When the companies plan to expand they need to raise the money. When they listed as public listed company their ownership organized through shares and they can be freely traded in stock market.

Once they registered as public registered company they can issue IPO [Initial public offers]. Then they moved to share market so people can start buying and selling of shares.

Government of India and SEBI defined a lot of criteria to create a IPO for a company. A company need to fulfill many criteria to enter into stock market.

Who can be an Investor?

There are many investors participated in the stock market.

  • Individual investors known as retail investors
  • Institutional investors [pension funds, hedge funds, index funds, mutual funds]
  • Asset Management companies
  • Foreign investors

What Investors do in Stock market?

Stock market is a place where an investor can increase the wealth, Investor buy shares and sell that when it became more profitable. An investor cannot buy shares directly from a seller. Here the role of broker take place. Brokers are the authorized partners of stock market.

Most famous Brokers in India

How can you buy a share from Stock market?

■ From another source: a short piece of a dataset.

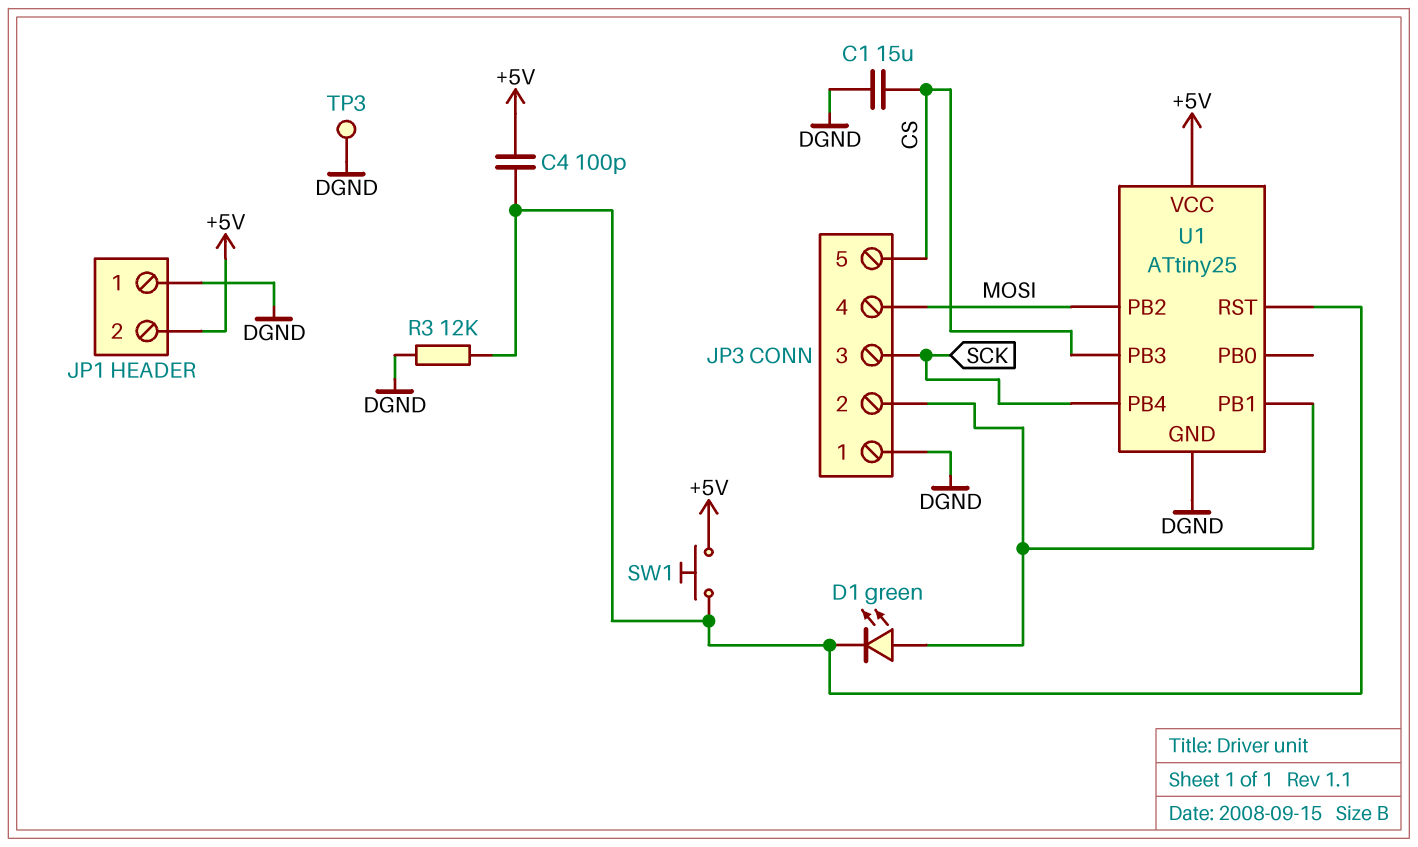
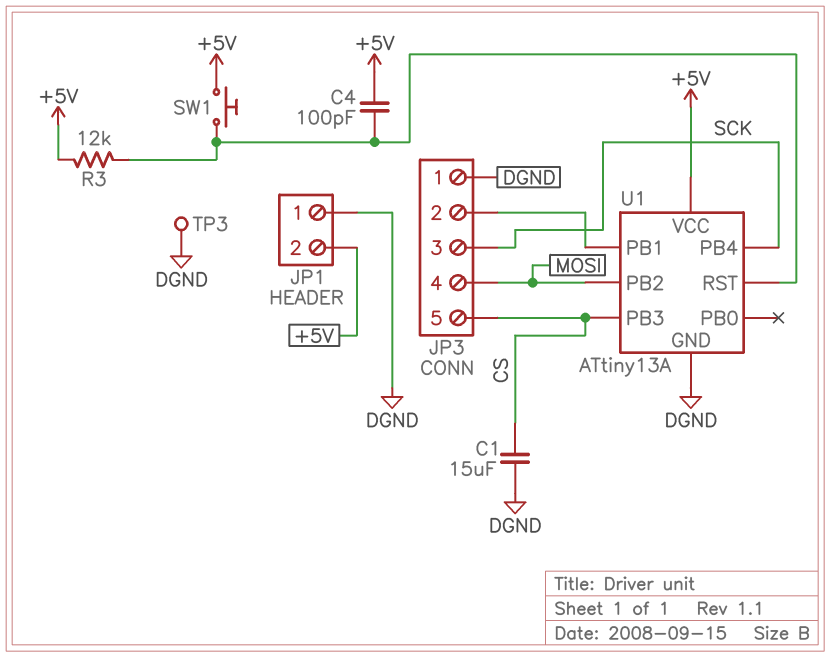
D1: LED green (A JP3/2, K U1/RST) -> none
R3: 12k (DGND, U1/RST) -> 12k (+5V, U1/RST)
U1: ATtiny25 -> ATtiny13A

Trading and demat account is must for an investor to buy and hold shares.

Demat account

Initially shares are transferred through paper format. To avoid the risk of handle the paper later it moved into de-materialized form. This is known as D-materialized account or Demat account. Every investor need a Demat account to hold the electronic form of shares which investor purchase.

Trading account

It’s an investment account which holds securities, cash, and other holdings. In trading account we keep money to purchase the shares. Usually we can transfer money from any normal bank account. Trading account money won’t get any kind of interest. Now days some of the companies provides all these together.

How to select a company for stock market?

Before investing into stock market, the investor should analyze a stock in two ways

  • Fundamental analysis
  • Technical analysis
Fundamental analysis

Fundamental analysis is the analysis of business financial statements, markets and competitors analysis. An investor can do a basic study of business’s expansion, growth, Leadership, scope of the business etc.

Technical analysis

Technical analysis is a method of collecting information from a pattern or a trend. Trend analysis help to predict the trend like bull market run or bull to bear market. Trend analysis based on the past data predicting for, what will happen for future.

 

How to determine a stock price ?  Why the price of stock fluctuating ?

In this paragraph will try to understand how the price of stock get fluctuated. Suppose if a company is growing and the results coming around the company is positive then the price of stock gets increased.

This happens because of the demand, if demand for a particular share increases the price of a stock get increased. If the company’s performance is bad then the investors try to sell the shares. The company’s performance is one of the factor to determine the share price.

There is one more factor which determine the price of a share. Consumer sentiment is the factor which determine the share price. Suppose if an investor holds a company’s share and the investor heard a news about the competitor company. This may lead to an investor to think emotionally and take decision. This may lead to decrease the share of a price.